Le proteine sono le molecole che rendono possibile la vita. Tutti i meccanismi chiave della vita sono fatti di proteine: dai muscoli che ci danno energia dalle molecole che leggono e copiano il DNA agli anticorpi che ci proteggono dalle infezioni. “Per comprendere la vita, bisogna prima capire la forma delle proteine”, afferma Heiner Linke, presidente del Comitato Nobel per la chimica. Tutte le proteine sono composte da catene di amminoacidi e ci sono circa 20 tipi diversi di questi composti. La forma delle proteine è determinata dalla sequenza di amminoacidi, ma il modo in cui le catene si ripiegano è così complesso che predire la struttura di una proteina dalla sua sequenza è estremamente difficile. “Per diversi decenni, questo è stato considerato impossibile”, affermato Linke.

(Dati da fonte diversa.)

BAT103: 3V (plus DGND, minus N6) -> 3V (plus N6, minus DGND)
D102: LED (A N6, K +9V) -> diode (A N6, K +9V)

Diversi team di ricerca hanno sviluppato vari metodi computazionali per predire le strutture proteiche, ma con un’accuratezza molto bassa. Poi Hassabis e Jumper hanno sviluppato un’IA chiamata AlphaFold. La prima versione di AlphaFold, svelata nel 2018, ha rappresentato un miglioramento rispetto ad altri metodi. La seconda, rilasciata nel 2020, ha rappresentato un enorme balzo in avanti, prevedendo due terzi delle strutture proteiche con una precisione superiore al 90%. Nel 2022, AlphaFold è stato utilizzato per prevedere la struttura di quasi tutte le proteine conosciute e i risultati sono stati resi disponibili gratuitamente. “È stata una svolta enorme”, commenta Johan Åqvist, membro del Comitato Nobel per la chimica. “Questa è una risorsa fantastica per la ricerca chimica e biologica”, aggiunge.

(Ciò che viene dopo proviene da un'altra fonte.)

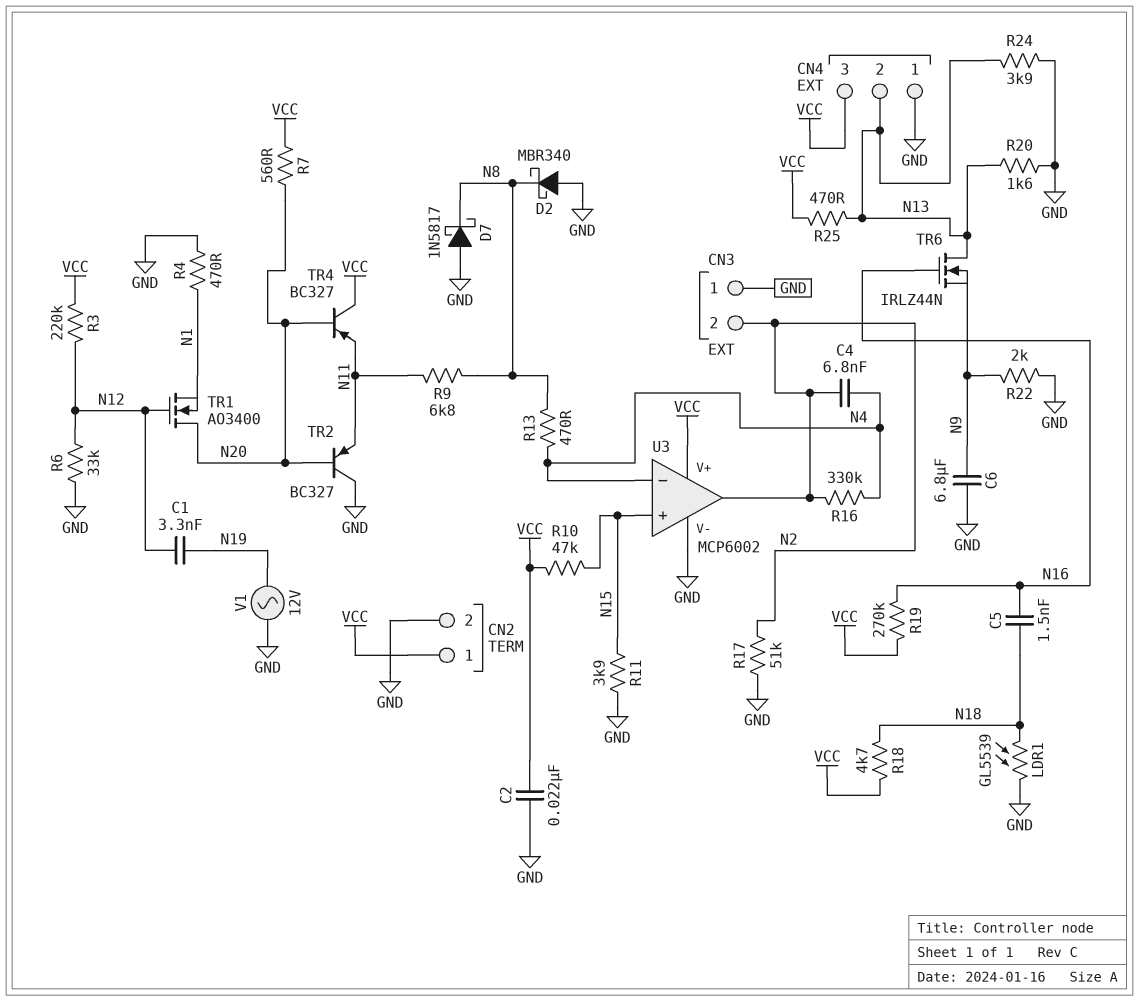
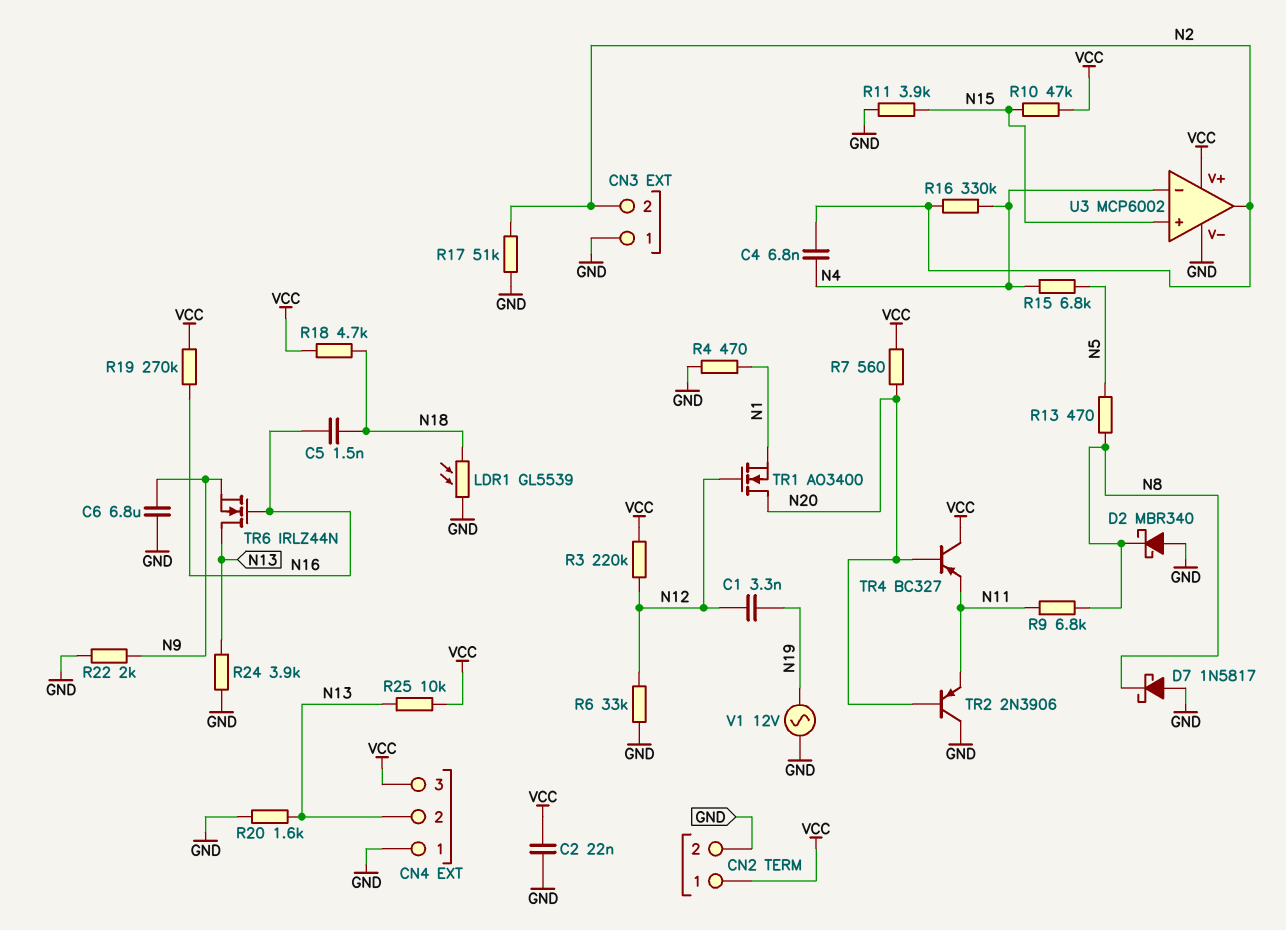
R13: 470 (N4, N8) -> 470 (N5, N8)
R15: none -> 6.8k (N4, N5)
R25: 470 (N13, VCC) -> 10k (N13, VCC)
TR2: PNP BC327 (B N20, C GND, E N11) -> PNP 2N3906 (B N20, C GND, E N11)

Baker lavora da tempo sul problema opposto, cioè quello di progettare una proteina inedita, con una specifica struttura desiderata. Le possibilità qui sono infinite: nuove proteine potrebbero essere utilizzate per fare praticamente qualsiasi cosa, dal trattamento di malattie alla creazione di nanomacchine complesse. “David Baker ha aperto un mondo completamente nuovo di proteine che non avevamo mai visto prima”, dice Åqvist. “È uno sviluppo strabiliante”, aggiunge. Per fare questo Baker ha creato un software chiamato Rosetta, che è anche disponibile gratuitamente. Nel 2003 lo scienziato e il suo team hanno dimostrato per la prima volta che Rosetta funziona. Hanno infatti progettato una proteina, l’hanno realizzata e poi hanno utilizzato una tecnica chiamata cristallografia a raggi X per dimostrare che aveva la struttura progettata.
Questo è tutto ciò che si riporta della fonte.